中文乱码
@WebFilter(filterName = "CharacterEncodingFilter", urlPatterns = "/*")
public class CharacterEncodingFilter implements Filter {
public static String encoding;
public void init(FilterConfig config) throws ServletException {
// Web服务器启动就初始化了
encoding = config.getServletContext().getInitParameter("encoding");
}
public void destroy() {
// Web服务器关闭就销毁
}
@Override
public void doFilter(ServletRequest request, ServletResponse response, FilterChain chain) throws ServletException, IOException {
request.setCharacterEncoding(encoding);
response.setContentType("text/html;charset=" + encoding);
chain.doFilter(request, response);
}
}
登陆拦截
拦截器
@WebFilter(filterName = "AuthorityFilter", urlPatterns = "/*")

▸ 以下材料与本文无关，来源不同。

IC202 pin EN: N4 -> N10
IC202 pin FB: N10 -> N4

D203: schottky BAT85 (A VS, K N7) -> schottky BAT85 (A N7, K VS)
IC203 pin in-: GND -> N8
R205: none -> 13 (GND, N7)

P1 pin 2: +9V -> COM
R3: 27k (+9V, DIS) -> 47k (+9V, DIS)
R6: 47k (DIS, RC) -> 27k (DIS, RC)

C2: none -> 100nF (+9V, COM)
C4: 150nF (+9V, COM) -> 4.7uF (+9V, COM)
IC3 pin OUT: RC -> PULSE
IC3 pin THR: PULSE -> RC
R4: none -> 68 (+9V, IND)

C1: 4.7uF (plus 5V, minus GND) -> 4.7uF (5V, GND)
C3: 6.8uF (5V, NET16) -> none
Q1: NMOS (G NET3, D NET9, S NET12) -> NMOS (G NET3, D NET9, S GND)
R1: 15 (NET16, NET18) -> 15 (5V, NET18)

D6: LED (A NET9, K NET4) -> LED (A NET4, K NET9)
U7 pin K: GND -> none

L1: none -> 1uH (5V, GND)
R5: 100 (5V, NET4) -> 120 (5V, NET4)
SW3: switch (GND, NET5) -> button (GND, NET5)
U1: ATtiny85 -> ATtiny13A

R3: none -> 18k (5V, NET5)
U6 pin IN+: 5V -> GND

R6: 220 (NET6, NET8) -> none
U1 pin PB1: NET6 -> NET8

public class AuthorityFilter implements Filter {
public static List<String> passPath = new ArrayList<>();
public void init(FilterConfig config) throws ServletException {
passPath.add("login.jsp");
passPath.add("login");
}
public void destroy() {
}
@Override
public void doFilter(ServletRequest req, ServletResponse resp, FilterChain chain) throws ServletException, IOException {
HttpServletRequest request = (HttpServletRequest) req;
HttpServletResponse response = (HttpServletResponse) resp;
String requestURI = request.getRequestURI().substring(request.getRequestURI().lastIndexOf("/") + 1);
String userID = (String) request.getSession().getAttribute("UserID");
if (!passPath.contains(requestURI)) {
// 不在放行范围内的其他链接,如果没有登陆则跳到登陆页面
if (userID == null) {
response.sendRedirect(request.getContextPath() + "/login.jsp");
} else {
chain.doFilter(request, response);
}
} else {
// 被放行的链接,如果已登陆则跳到首页
if (userID != null) {
response.sendRedirect(request.getContextPath() + "/index.jsp");
}else {
chain.doFilter(request, response);
}
}
}
}
LoginServlet
@Override
protected void doGet(HttpServletRequest request, HttpServletResponse response) throws ServletException, IOException {
String username = request.getParameter("username");
String password = request.getParameter("password");
if ("admin".equals(username) && "admin".equals(password)) {
request.getSession().removeAttribute("msg");
request.getSession().setAttribute("UserID", request.getSession().getId());
response.sendRedirect(request.getContextPath() + "/common/LoginSuccess.jsp");
} else {
request.getSession().setAttribute("msg", "账号或密码错误");
response.sendRedirect(request.getContextPath() + "/login.jsp");
}
}
LogoutServlet
@Override
protected void doGet(HttpServletRequest request, HttpServletResponse response) throws ServletException, IOException {
request.getSession().removeAttribute("UserID");
response.sendRedirect(request.getContextPath() + "/login.jsp");
}
LoginJSP
<body>
<form action="${pageContext.request.contextPath}/login">
用户名:<input type="text" name="username"> <br/>
密码:<input type="password" name="password"> <br/>
<input type="submit" value="登陆"> ${pageContext.session.getAttribute("msg")}
</form>
</body>
LogSuccessJSP
<body>
<h1>登陆成功!</h1>
<form action="${pageContext.request.contextPath}/logout">
<input type="submit" value="注销">
</form>
</body>
总结
折腾了好久,登陆拦截器的关键点在于某些路径需要放行,否则会造成各种问题。且在过滤器里进行重定向的链接一定不能执行chain.doFilter(request, response);,否则继续执行后续代码如果有再有重定向就会报错,最好就是重定向完就不继续chain了,直接执行重定向代码。这也是chain的意义。